Not always. World War II happened before I was born, but I can remember details and dates concerning the war because of reading about it and seeing old films.
Do you have to care about something to remember it?
No. I can remember plenty of odd things which I have no sensible reason to recall, but I do.
Are there any types of memories that you remember more easily or frequently? Are emotions connected to your memories?
Many of my memories are tied to emotions, but having an emotional attachment is not necessary to recall dates or events. Experiences such as vacations, stage productions I have done, or movies I’ve seen may stand out more than other memories.
Have your MRIs or any other neuroimaging techniques revealed anything unusual or important?
The researchers are still studying the MRIs, so I don’t think they’ve reached any conclusions yet.
Have you ever experienced a lapse in your memories?

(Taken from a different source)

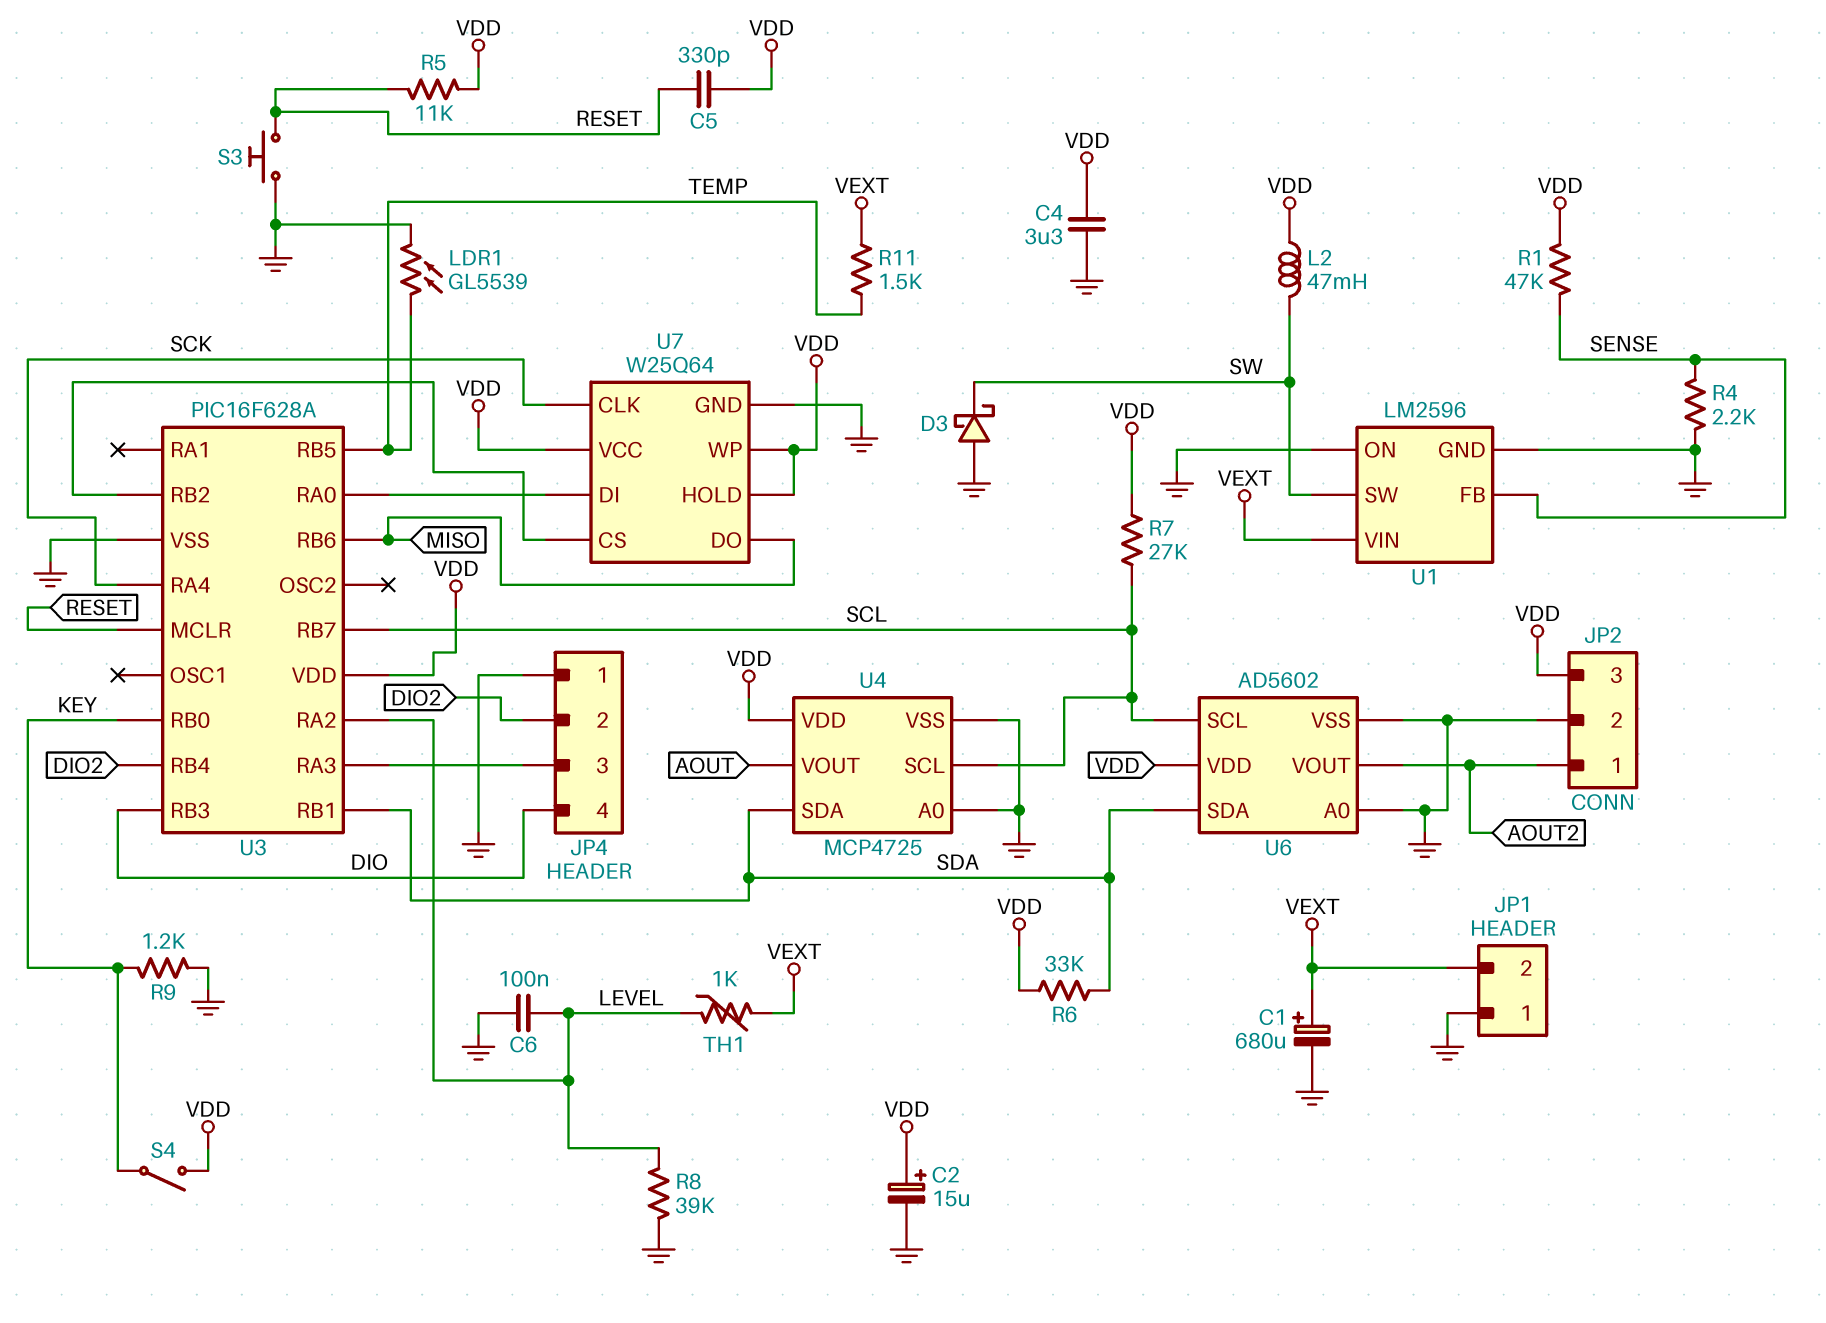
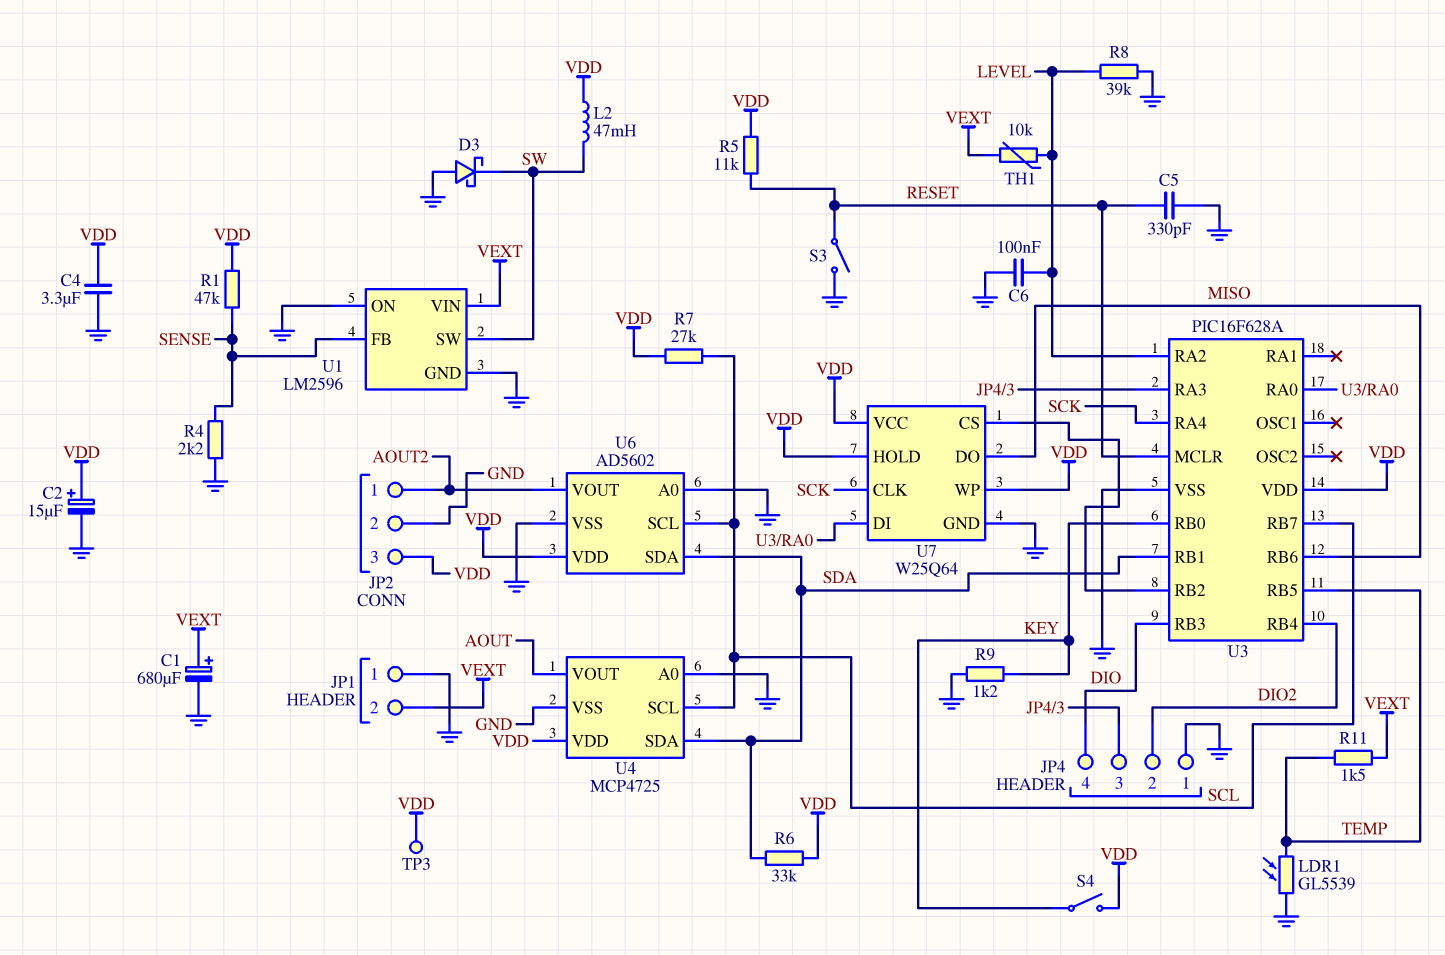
C5: 330pF (RESET, VDD) -> 330pF (GND, RESET)
S3: button (GND, RESET) -> switch (GND, RESET)
TH1: 1k (LEVEL, VEXT) -> 10k (LEVEL, VEXT)
TP3: none -> test point (VDD)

I find that recent events, within the last 10 years, are sometimes harder to recall, such as names of popular songs. That could be because I’m not as interested in some of the current music as I was years ago.
Are you able to use your memory to your advantage in academic or work settings or do the memories simply come to you? Are you good at memorizing things when you intentionally try to or is it only a passive process?
My memory skills have been useful in studying for spelling bees and quizzes. I seem to have more trouble memorizing dialogue for plays now than I did years ago, but I think it’s because I’m trying to set the lines in my head based on what’s happening on stage, rather than just reading the words off a page.
When did the “Who Shot J.R.?” episode of “Dallas” air?
The episode in which the shooter was revealed to be Kristin (played by Mary Crosby) aired Friday, November 21, 1980.
(Thanks to Dana Gal at Wesleyan University.)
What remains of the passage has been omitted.